Brendan Monroe for Sixpack France

von Michael Rothleutner

This spring our friends at Sixpack France teamed up with imaginative California artist Brendan Monroe for the exquisite 60-page ‘fanzine’ titled “Limbic Place.” The following interview with the artist is courtesy of Sixpack, with whom Monroe also created a series of graphic t-shirts that highlight the introspective, organic and dreamlike nature of his work.

The book is called “Limbic Place”. What is this place? Where is it? And what happens there?

Over this last year I got really interested in the science of human consciousness. I started reading a bit about it and some people think that the Limbic System is an important part to figuring out what makes us know who we are and identifies us as ourselves. The «Limbic Place» is based off some of the key functions of this part of our brain like emotions, instinct and memory writing. It’s an imagined place within the mind. I tried to have the book feel like it was somewhere between sleep and reality. Some kind of standing on the edge of human feeling looking in. The paintings in there are not all specifically made for this Limbic Place but they all can exist as part of the same mind place.


The book is pretty much about introspection, like an inner journey. Why is it important, in your opinion, to explore our inner world?

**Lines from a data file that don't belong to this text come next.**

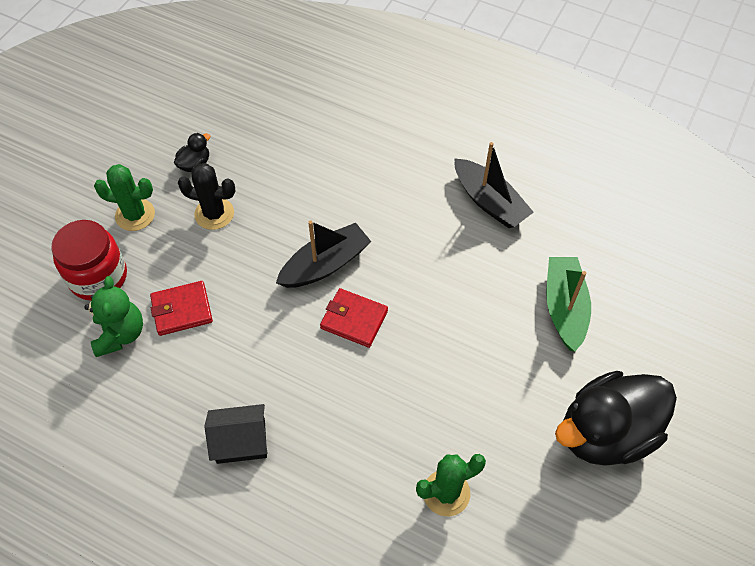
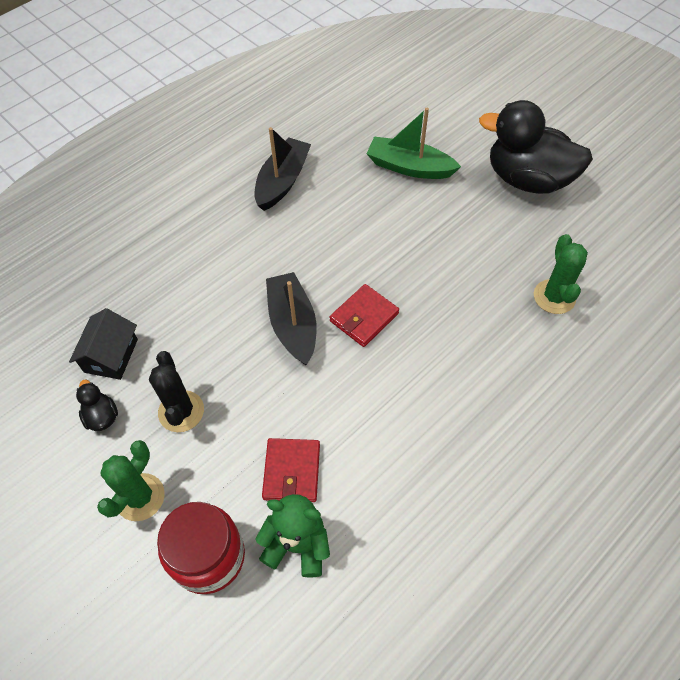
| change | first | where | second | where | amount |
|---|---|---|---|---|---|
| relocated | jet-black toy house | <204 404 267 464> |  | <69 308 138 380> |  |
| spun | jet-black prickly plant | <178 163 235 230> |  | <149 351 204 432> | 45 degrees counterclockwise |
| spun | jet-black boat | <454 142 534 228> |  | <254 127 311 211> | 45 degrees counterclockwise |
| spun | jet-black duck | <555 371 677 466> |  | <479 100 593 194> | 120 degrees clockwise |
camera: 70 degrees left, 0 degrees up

I think it’s important to investigate ourselves. It’s very natural to sometimes ask the questions of who we are and where did we come from. Some people turn to science some to religion and to other things. Whatever ways that people ask there has to be some point in time when they think about their own lives. I like to explore that a bit with my work. In a way I feel like art gives me that ability to try and figure out my own understanding of the world and my place in it. I guess it just starts on the inside.

Do you agree with transcendental meditation: answers to our questions are to be found inside ourselves, not outside? Do you practice meditation or do you feel your art is connected to it?

I think that answers can be found all over the place. I also believe that even if no answer can be found at all, then it’s still worth a try to look for it. For me, making art can be a bit meditative. It’s something that I think happens naturally when you work on something that take a lot of concentration for long periods of time. Sometimes the world around you can just disappear, your mind can be calm and time can just continue passing by forever. I like it when that happens, but for me it’s not so often lately. I think I tend to work in spurts and get distracted easily.

Atoms, molecules, cells, neurons, oxygen, bioelectricity… What can we learn from observing this microscopic world?

Everything. Well, not everything, but certainly a lot. It can get really interesting when looking at the brain and the research that’s been done on chemicals resulting in emotional changes. Also the physicists studying the quantum details of atoms to find out more understanding of the universe. I think I’m really interested in these kind of explanations even though some of it can get confusing and way too complicated to understand. Explanations for nature are very satisfying.

Finally, we could describe the book as an attempt to depict the biology of emotions. Do you agree with this description of your work?

In general I agree. I think that’s one of the ways I approach work in the beginning but once I get going on the work I tend to feel my way through it a little more. It doesn’t always end up as the same thing I started with and there are a lot of actual depictions in science about the biology of emotion. I think I end up with my personal emotions and intuitions on the paper with a visual vocabulary that’s borrowed from biology, then twisted and transformed to be my own totally separate thing.